Successful log sequences
Last log sequences before the first exception:
Shit starts to hit the fan here
Log when the SSL exception happens, just before getting in the bad state
Bad state log statements:
Hopefully that helps
madgnome commentedon May 17, 2018
I've managed to reproduce with HttpClient logging handler logs enabled:
Last successful log sequences:
⚠️ It's in reverse order (older log are at the end)
Shit starts to hit the fan from here:
Log when the SSL exception happens:
⚠️ It's in reverse order (older log are at the end)
It looks like the ssl connection gets closed but the channel doesn't.

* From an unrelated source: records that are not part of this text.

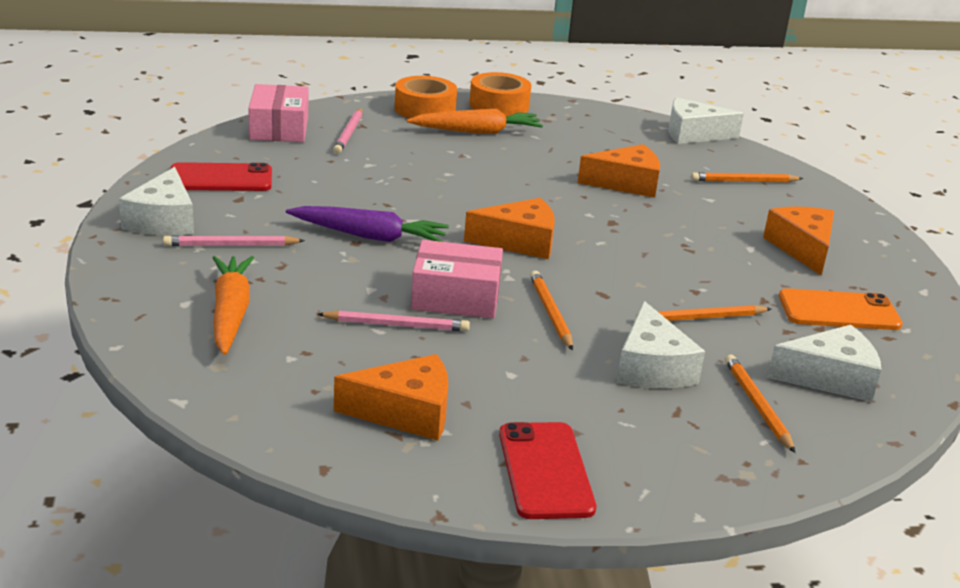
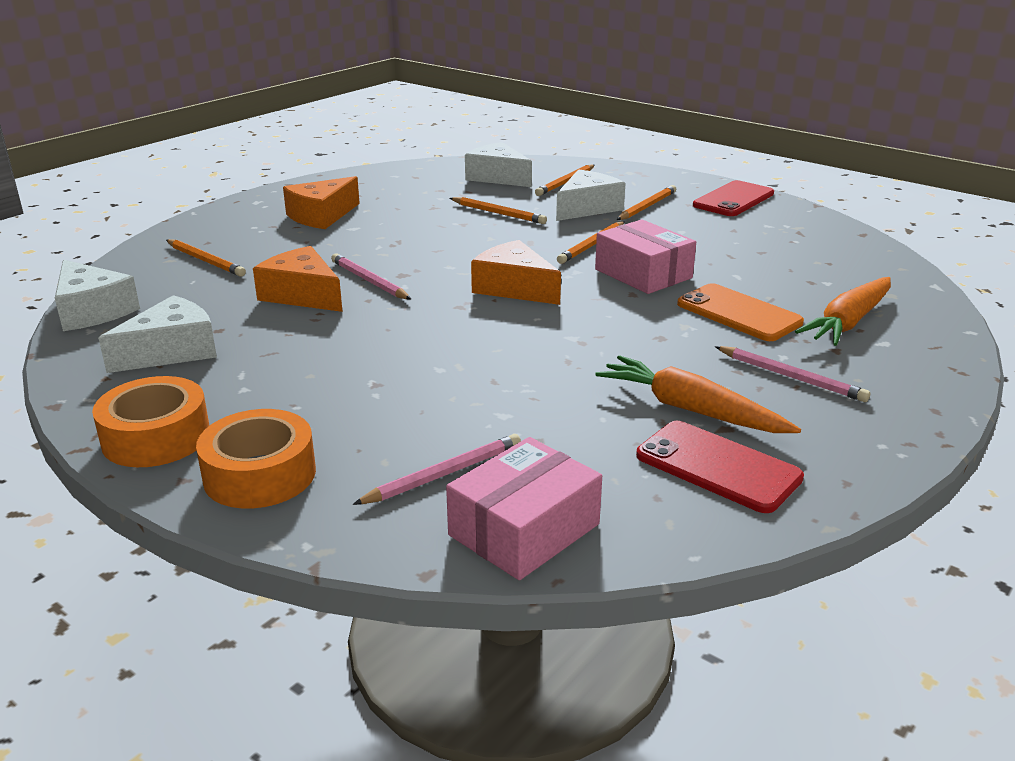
camera: 130 degrees left, 0 degrees up
(163, 220) = (845, 433): white cheese -> white cheese (171, 351)
(369, 236) = (639, 337): purple carrot -> none
(397, 325) = (718, 274): pink pencil -> pink pencil (369, 281)
(406, 412) = (780, 237): orange cheese -> none
(477, 132) = (286, 407): orange carrot -> orange carrot (690, 409)
(606, 402) = (647, 206): none -> orange pencil
(839, 311) = (406, 190): orange phone -> orange phone (739, 313)

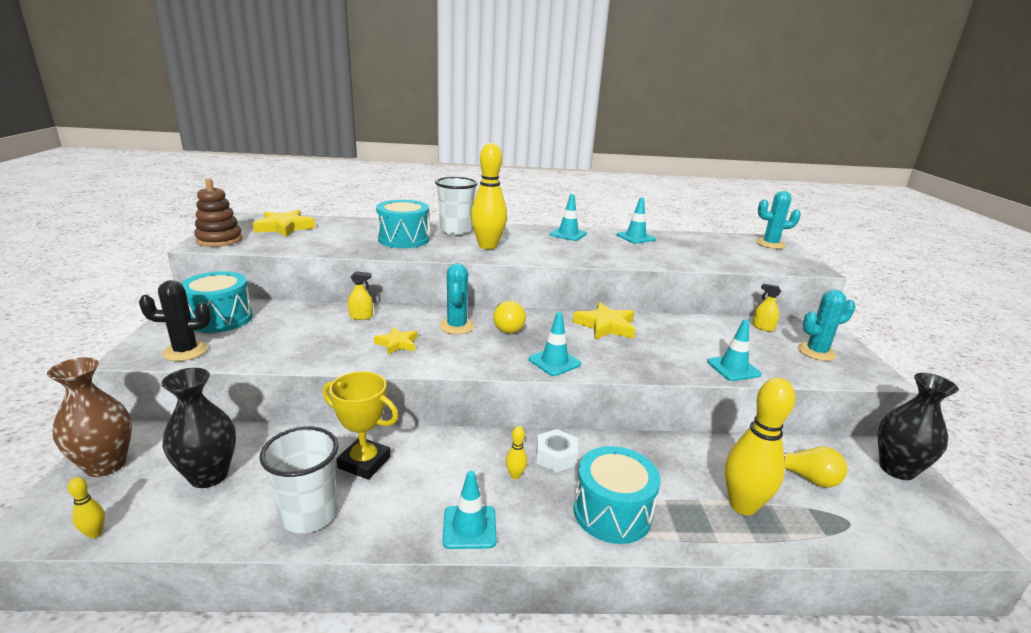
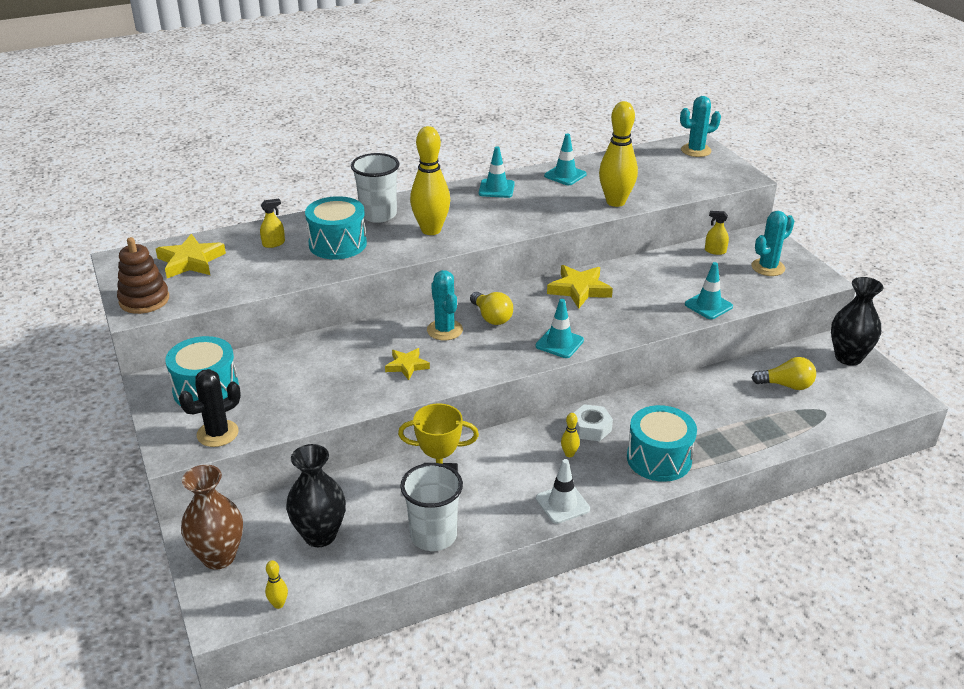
camera: 20 degrees left, 10 degrees up
(361, 316) = (343, 345): yellow spray bottle -> yellow spray bottle (273, 243)
(469, 527) = (562, 504): turquoise traffic cone -> white traffic cone
(742, 505) = (749, 423): yellow bowling pin -> yellow bowling pin (615, 202)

Looking at previous logs following a
SslCloseCompletionEvent
we can see the channel being unregisteredmadgnome commentedon May 17, 2018
I've created a separate issue to track this #361
anonymousXrandom commentedon Jun 28, 2018
We have to disable connection pool too. When the post requests contain a large body, it's easy to reproduce this issue. It's frustrating without the pool, the number of requests per second is very limited due to the limit of available ports.
violetagg commentedon Jun 28, 2018
@anonymousXrandom What is the Reactor Netty version that you use? We have fixes for this issue.
Please create new issue and describe your scenario there.